Although the most frequent mutation in the Mediterranean region in the SLC3A1 gene is M467T [17], three of our patients (37.5%) from a single family were homozygous for the less common M467L mutation, which was previously reported by Calonge, M. et al. (1995) as compound heterozygous. Different regions of the world show characteristic mutation frequencies; for example, p.T216M in SLC3A1 and p.G105R in SLC7A9 are common in Greece [18]. In Portuguese, deletion and duplication (accounts 33.3%), especially E5_E9 Dup, are the most common, while c.1400 T > C p.M467T accounted for 11.1% of mutated alleles. This reflects the importance of screening for large deletion/duplication mutations in cystinuria patients. Furthermore, even if patients were negative, the negative finding does not rule out the disease [10]. Two of our patients (25%) did not show any pathogenic mutations in the target genes; moreover, their deletion/duplication study was also negative. As a result, the patients were diagnosed based on clinical and biochemical results.
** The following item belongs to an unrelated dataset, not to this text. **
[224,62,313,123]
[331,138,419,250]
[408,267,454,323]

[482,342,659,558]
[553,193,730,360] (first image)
In our study, all detected variants were caused by point mutations of the missense type. This is in contrast with previously reported mutations that are nonsense, splicing, small rearrangement and gross rearrangement mutations (insertion and deletion) [10]. Thus far, more than 160 mutations have been discovered in the SLC3A1 gene and more than 116 mutations have been discovered in the SLC7A9 gene. [1].

We identified two novel mutations in the SLC3A1 and SLC7A9 genes. Both variants where located in highly conserved positions, and they are predicted to be damaging according to software analyses. Additionally, they segregated well in the families, which supports the causality for the patient’s phenotype. These newly described variants support and expand on the allelic heterogeneity and complexity of genes variants previously described in cystinuria [19]. The phenotypes of the newly discovered mutations mimic the classical cystinuria phenotype.
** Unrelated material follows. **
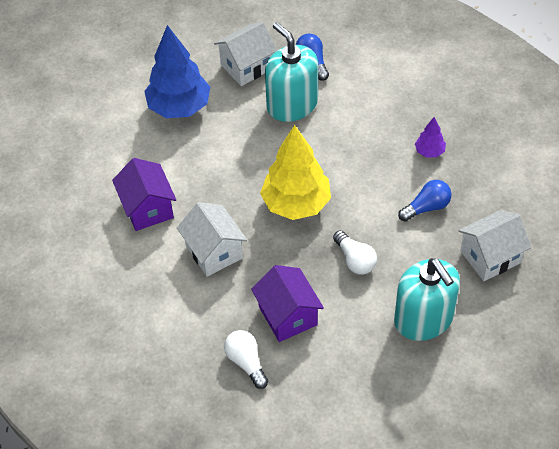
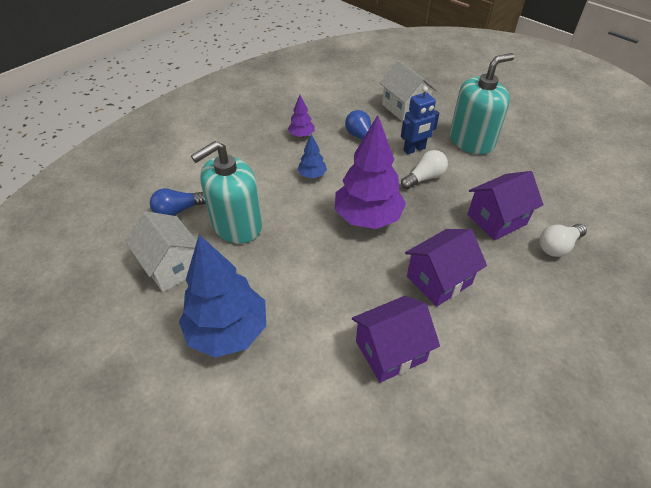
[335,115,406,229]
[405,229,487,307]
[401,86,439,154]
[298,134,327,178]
Although the missense variant, G105R, has been reported as one of the most frequent mutations in the SLC7A9 gene in cystinuria patients, mainly in Europe [9], it was not found in any of our patients.

In our study, the long-term complications of cystinuria were less than those mentioned in the literature. This may be explained by the early detection and aggressive management of disease. Accordingly, we recommend early screening and diagnosis for other children from affected families.

Conclusion

The newly described mutations result in a classical cystinuria picture. The most frequent mutation discovered in our study was in the SLC3A1 gene, M467L. Negative molecular testing does not rule out the disease if patients are symptomatic. Cystinuria should be considered in each child who has a renal stone and UTI with or without positive family history. Some patients might develop hypertension and UTI, but they do not necessarily have end-stage renal disease especially if diagnosed early and managed properly. No significant clinical differences were detected in this study between types A and B cystinuria. Screening for children in affected families is recommended. A larger data registry is essential for better describing the cystinuria genotype/phenotype in Saudi Arabia.